はじめに
(明日国際会議で発表しないといけないので,記事を書いている場合ではなさそうですが)
以前 BIOS 環境で NVMe から BitVisor と OS を起動しようとしたとき起きた問題と,その回避策( not 解決策 ) を書こうと思います.
以前にあった話を思い出しながら書いているので,もしかしたら細かい部分で間違っている部分があるかもしれません.
以前,同じ内容を BitVisor の Slack 内で話題に挙げたので,Slack を見ている方は知っている内容かもしれません.
環境 & 現象
BitVisor を以下の条件で起動しようとすると, MBR read error
や load_bootsector error
と言われて落ちてしまいました.
- ブートディスクが M.2 接続の NVMe (SAMSUNG SSD 950 Pro M.2)
- BitVisor とゲスト OS が NVMe デバイスにインストールされている
- NVMe を GPT でパーティショニング
- BIOS ブートで Grub --> BitVisor -*-> Grub --> Linux の順に起動 (* でエラー)
エラーの詳細
調べてみると,どうも BIOS コールの int 13h ah=02h がエラーコード 20h (controller failure) を返しているようでした.
回避策 ( not 解決策 )
M.2 な NVMe だと CHS でアクセスできないのかな? と思い,試しに int13h ah=42h (LBA 指定でディスクを読む) をやってみたところ,一応,起動に成功しました.
実際に加えた変更は以下の通りです.
--- a/core/loadbootsector.c Fri Jun 30 14:50:24 2017 +0900
+++ b/core/loadbootsector.c Fri Jun 30 15:49:44 2017 +0900
@@ -133,13 +133,19 @@
int i;
u64 lba;
struct mbr *p;
-
+ u8 err_code;
+
if (tmpbufsize < 512)
return false;
printf ("Loading MBR.\n");
- if (callrealmode_disk_readmbr (bios_boot_drive, tmpbufaddr)) {
- printf ("MBR read error.\n");
- return false;
+ err_code = callrealmode_disk_readmbr (bios_boot_drive, tmpbufaddr);
+ if (err_code) {
+ printf ("MBR read error %x.\n", err_code);
+ err_code = callrealmode_disk_readlba (bios_boot_drive, tmpbufaddr, 0, 1);
+ if (err_code) {
+ printf ("MBR read (LBA) error %x.\n", err_code);
+ return false;
+ }
}
if (config.vmm.boot_active) {
printf ("Loading VBR.\n");
残っている問題
起動はしましたが,若干動作が怪しいです.
2回目の grub でゲスト OS を選択してからの Linux カーネルの起動中のメッセージが出力されるまでにかなり時間がかかります.
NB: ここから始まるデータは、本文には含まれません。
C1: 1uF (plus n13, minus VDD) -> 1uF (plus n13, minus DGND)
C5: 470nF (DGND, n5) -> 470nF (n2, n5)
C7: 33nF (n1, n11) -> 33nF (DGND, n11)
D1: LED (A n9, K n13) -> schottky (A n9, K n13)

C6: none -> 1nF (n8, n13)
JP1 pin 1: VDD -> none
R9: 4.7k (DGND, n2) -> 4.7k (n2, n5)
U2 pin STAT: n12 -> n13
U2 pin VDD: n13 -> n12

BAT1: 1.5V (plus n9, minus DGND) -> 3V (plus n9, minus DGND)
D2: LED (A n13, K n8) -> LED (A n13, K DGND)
BitVisor を挟まなければ特に時間がかからない部分なんですが...
NVMe と BIOS の組み合わせについて
そもそも,BitVisor 云々とは関係なく,BIOS 環境で OS を NVMe から起動するのは NVMe の仕様的に非推奨だったりします.
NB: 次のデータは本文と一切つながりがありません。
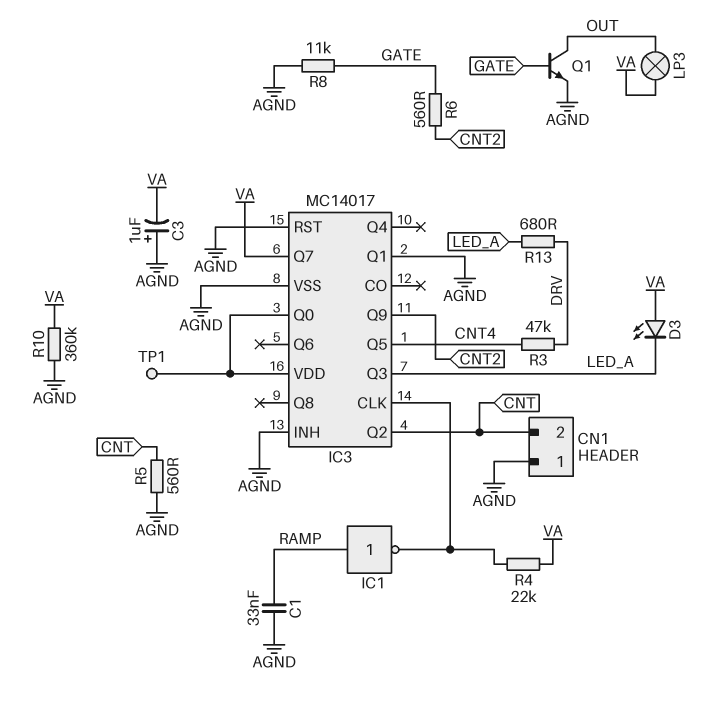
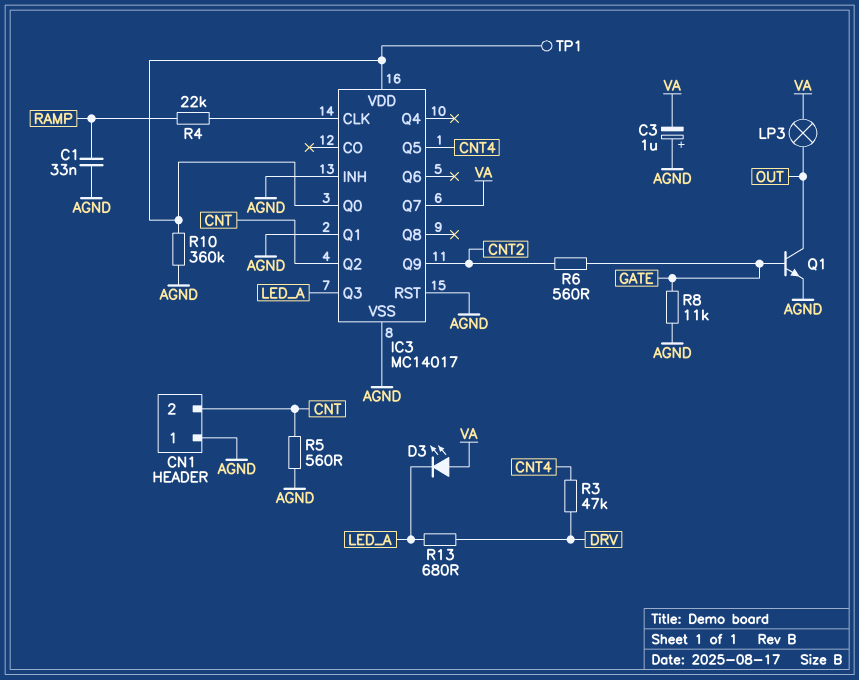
IC1: NOT (in RAMP, out IC3/CLK) -> none
R4: 22k (IC3/CLK, VA) -> 22k (IC3/CLK, RAMP)
R10: 360k (AGND, VA) -> 360k (AGND, IC3/Q0)

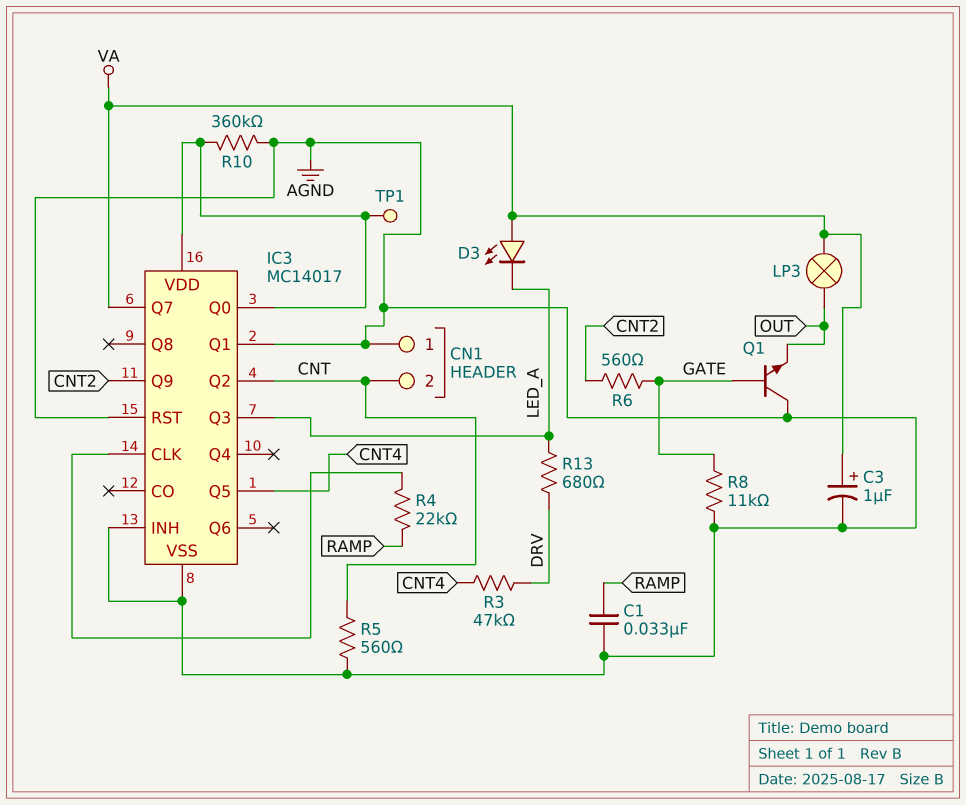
C3: 1uF (plus AGND, minus VA) -> 1uF (plus VA, minus AGND)
Q1: NPN (B GATE, C OUT, E AGND) -> NPN (B GATE, C AGND, E OUT)

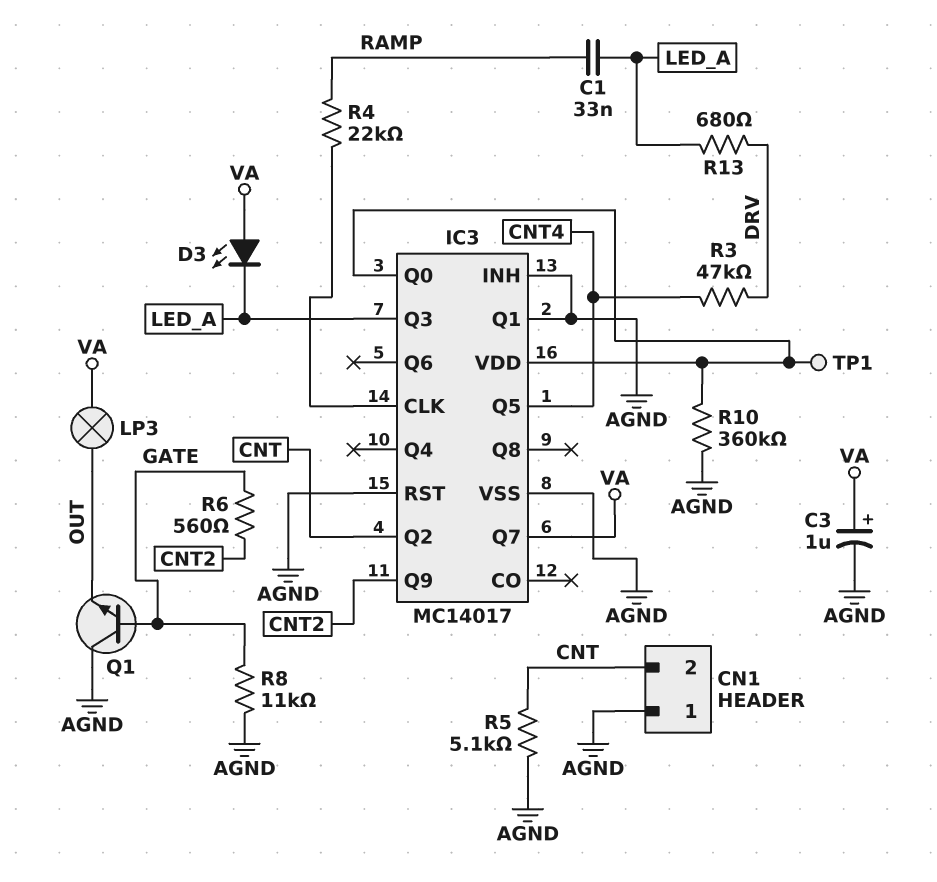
C1: 33nF (AGND, RAMP) -> 33nF (LED_A, RAMP)
R5: 560 (AGND, CNT) -> 5.1k (AGND, CNT)

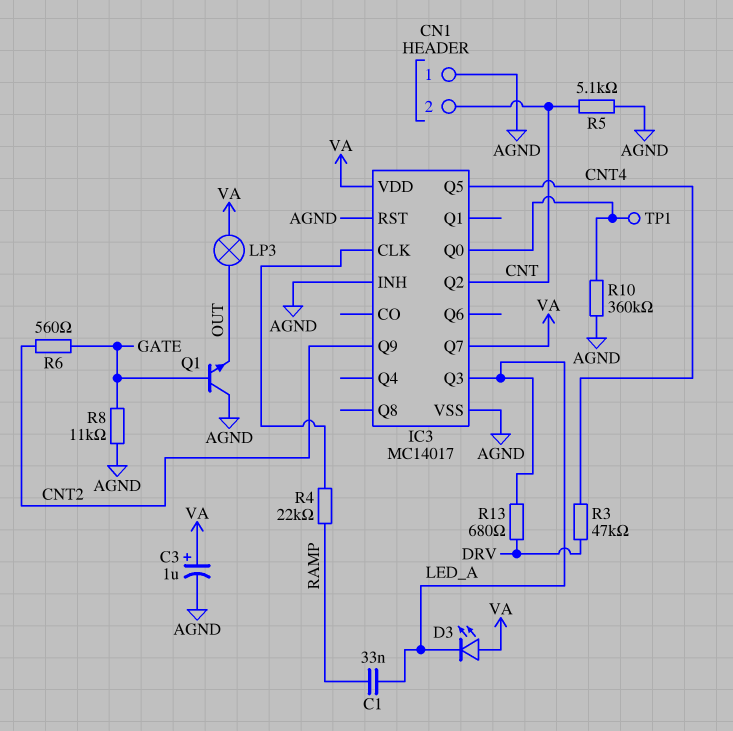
IC3 pin Q1: AGND -> none
IC3 pin VDD: IC3/Q0 -> VA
なので,起動するだけでもラッキーなのかもしれません...
終わりに
BIOS + NVMe + BitVisor で起きた問題とその回避策について書きました.
詳細な調査は行っていないので,M.2 NVMe だけで起きる問題なのかそうでないのかや,それ以外のストレージデバイスで起きるのかどうかなどはよくわかりません.
BIOS + NVMe という奇特な環境で BitVisor を使わないといけない諸事情がある人の役に立つと幸いです (そういう人がどれくらいいるのか謎ですが...).